4 March 2011

Jhumpa Lahiri: The Immigrant Experience In Unaccustomed Earth

by Dr. Anushna Biswas



















Dr. Anushna Biswas in this account unfolds not only the Unaccustomed Earth or Jhumpa Lahiri but the supercultural association of women with the contemporary postglobalized world.

In the works of immigrant writers, the focus on women seems to be worked upon in the light of ‘globalization’. Women now are no longer confined within the four walls of a family. They deftly handle both looking after their family as well as their external jobs. They have set foot on the moon, they are computer wizards and they largely occupy the pasture of profession dealing with the media. The space of identification with the world has expanded for women. They are no longer culturally specified. They can be seen in crossover to an international diaspora. Their struggle is no longer confined to gender bias but also against alienation in a foreign land. Women are now found to be the confluencing point of the East and the West. Here, it is important to observe how they succeed or fail to walk the tightrope of the freedom of the West and the ethos of the East.  In this context, I have tried to anatomize Jhumpa Lahiri’s Unaccustomed Earthwith an impartial scalpel. It may be mentioned the title of the book is borrowed from Nathaniel Hawthorne’s quote and strongly so.

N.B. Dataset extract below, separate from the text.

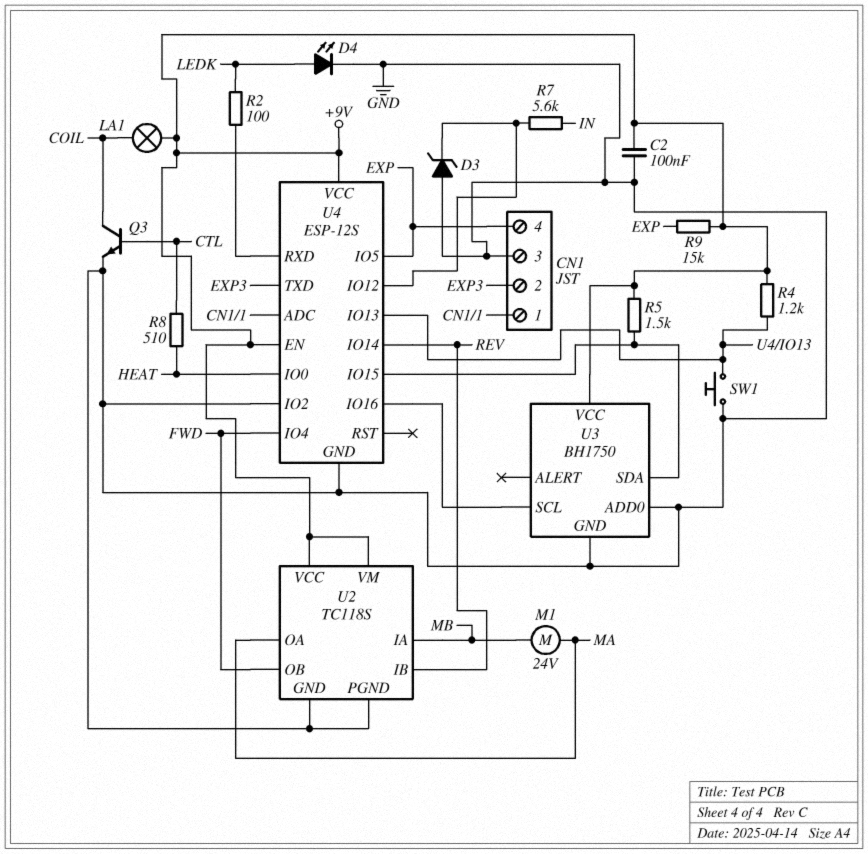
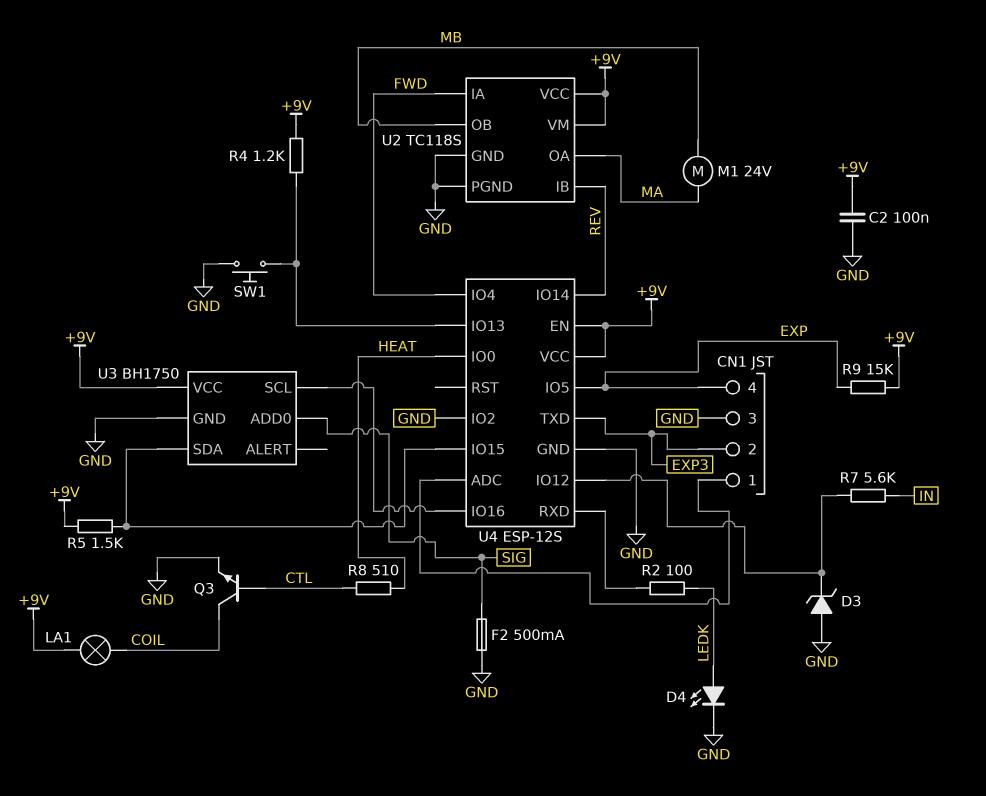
F2: none -> 500mA (GND, SIG)
U2 pin IA: MB -> FWD
U2 pin OB: FWD -> MB
U3 pin ADD0: GND -> SIG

In society a woman plays the role of both a maker and a breaker of a family. She is the one who preserves the family ethos. But when she is brought to the verge of rebellion, she has the power to debunk all the blueprints of the society. Woman’s role defines the greater sociological matrix of the society. Through the image of a woman the writers construct and deconstruct her identity vis-à-vis the family and the society. Such portrayals, as Patricia Meyer Spacks says, in her Female Imagination: “to investigate how to use their creativity and to combat their characteristic difficulties”.

A woman seeks not just empowerment but also recognition of the self. In her comparative analysis, Meyer Spacks points out that there are two writers who believe that it is emotionally possible for a woman to achieve what they want. They are Charlotte Bronte and George Eliot. In marriage, motherhood and taking care of husband and children a woman discover her ‘self image’. It is important in social system to see how a woman struggles to discover her support system through her strength of survival in the society. A woman is supposed to balance her emotional and practical needs which often do not get recognized. About such mind-set, Meyer Spacks intones: “Jane Austen and Elizabeth Gaskell define in fictional terms the delicate emotional balancing point on which women must poise between commitment to others and preservation of their selves”.